Between 1390 and 1397 Cyril and Therapont left the Simonov monastery and travelled north to Lake Siverskoye, where they stayed in the place which eventually became Kirillo-Belozersky Monastery. For a year they lived together, and then Therapont left and moved to a location in about a dozen kilometers to the northeast now known as Ferapontovo. 1398 is considered as the year when the Ferapontov Monastery was founded. At the beginning, there were not more than 15 monks living in the monastery. Ferapont refused to become a hegumen, but lived for ten years at the monastery.

The monastery was located in the Principality of Beloozero, which at the time was administered jointly with the Principality of Mozhaysk.

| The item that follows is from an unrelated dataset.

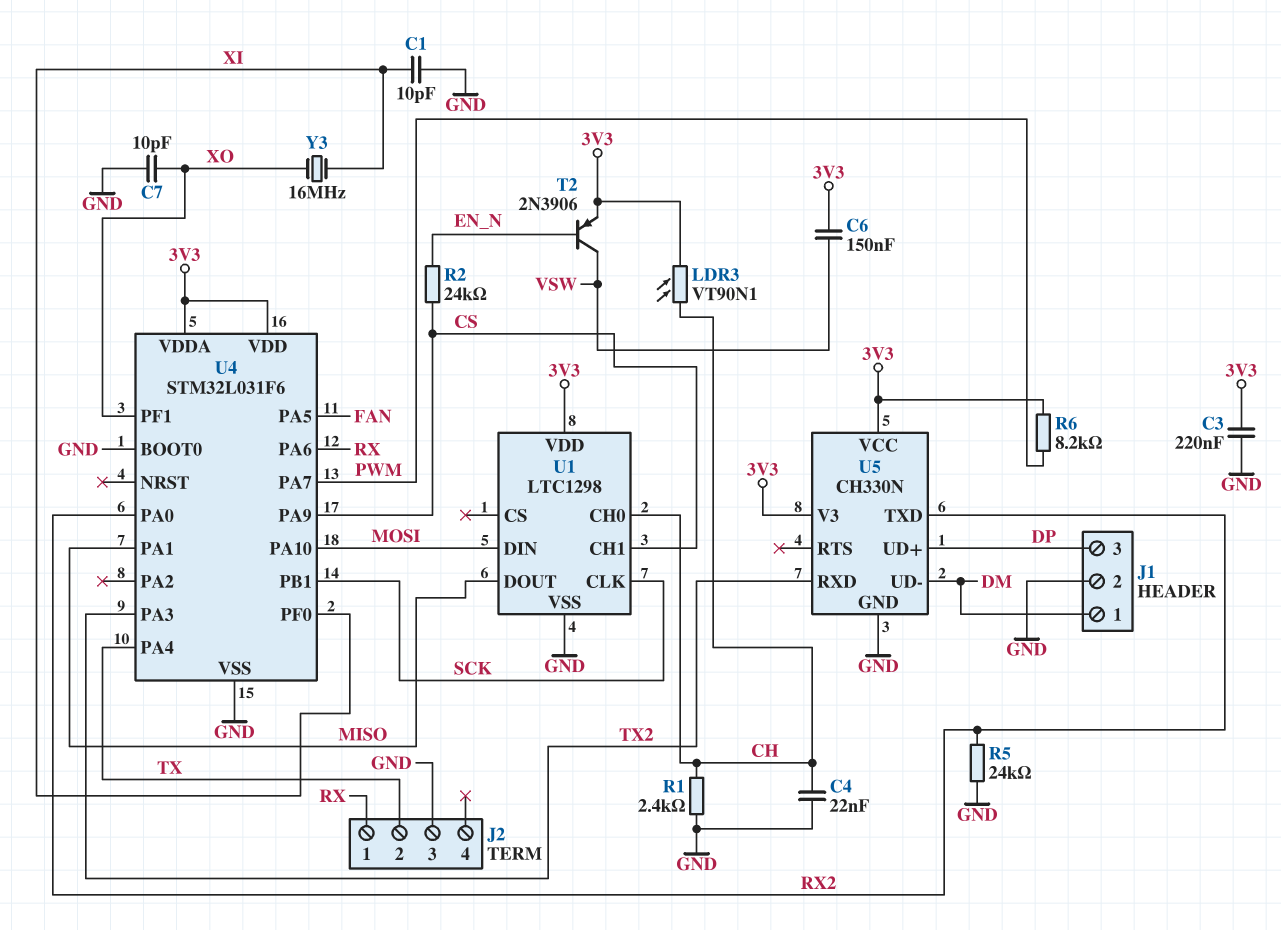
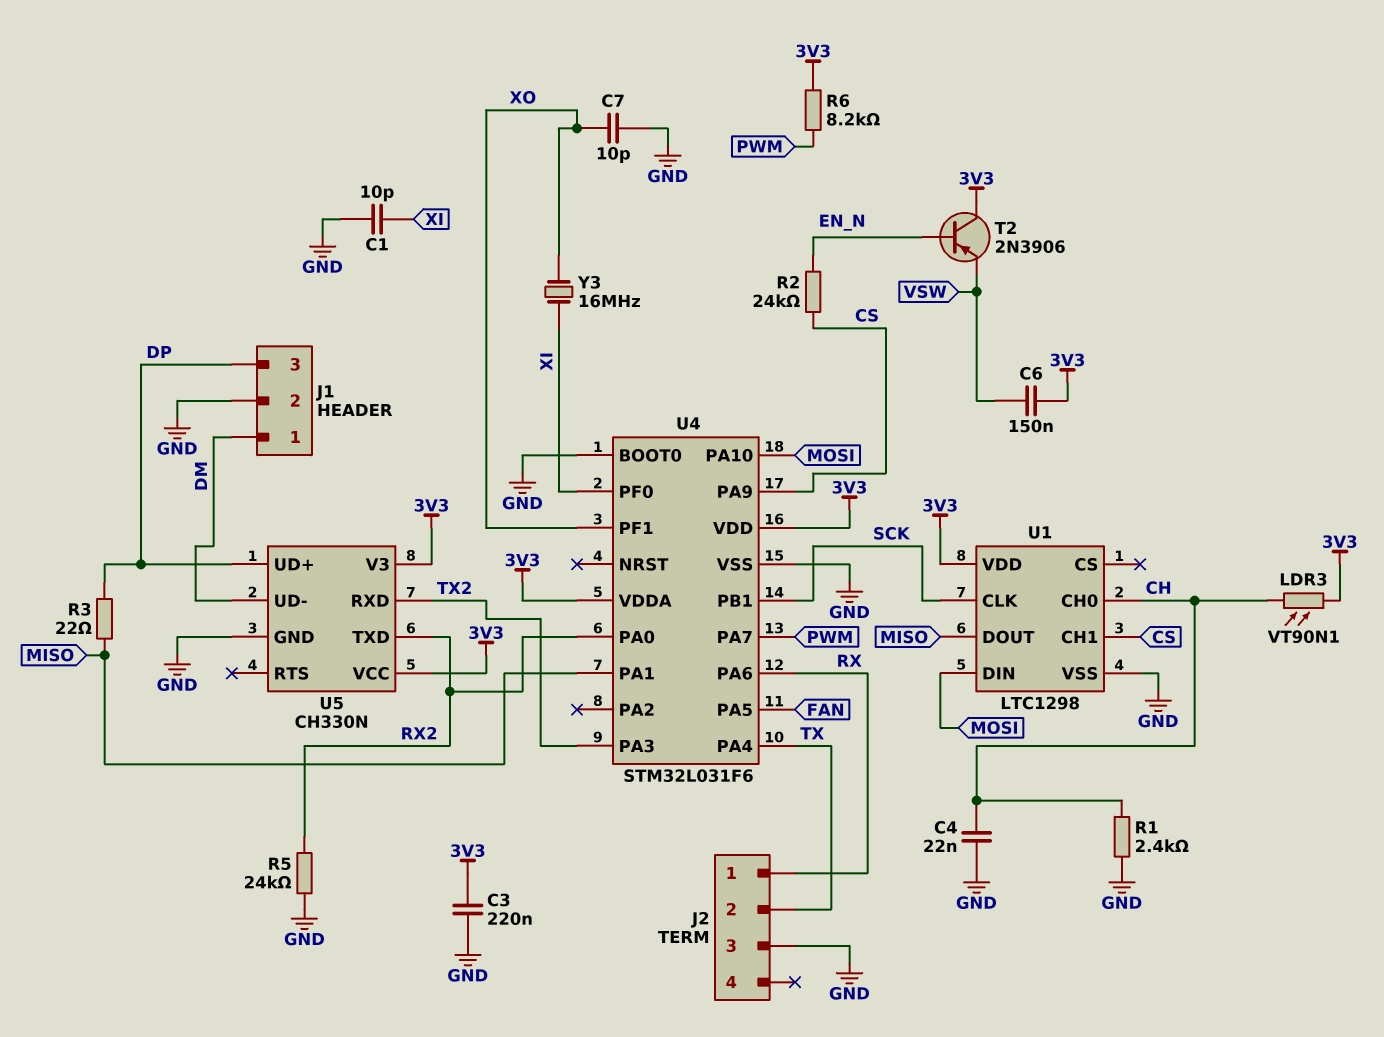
R3: none -> 22 (DP, MISO)
T2: PNP 2N3906 (B EN_N, C VSW, E 3V3) -> PNP 2N3906 (B EN_N, C 3V3, E VSW)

The prince, Andrey of Mozhaysk, resided in Mozhaysk, and was a brother of Vasily, the Grand Prince of Moscow. He was also one of the main sponsors of the monastery. In 1408, he sent a letter to Therapont urging him to come to Mozhaysk, and Therapont was obliged to obey. Even though Therapont, after arriving to Mozhaysk, expressed very clearly his wish to return to White Lake, the prince never let him go. They made a deal, and Therapont founded Luzhetsky Monastery in Mozhaysk. He died in the monastery in 1426.

== Veneration ==
Therapont has been venerated as a saint since 1549. He is commemorated on 27 May, the date of his repose, and 27 December, the date his relics were discovered.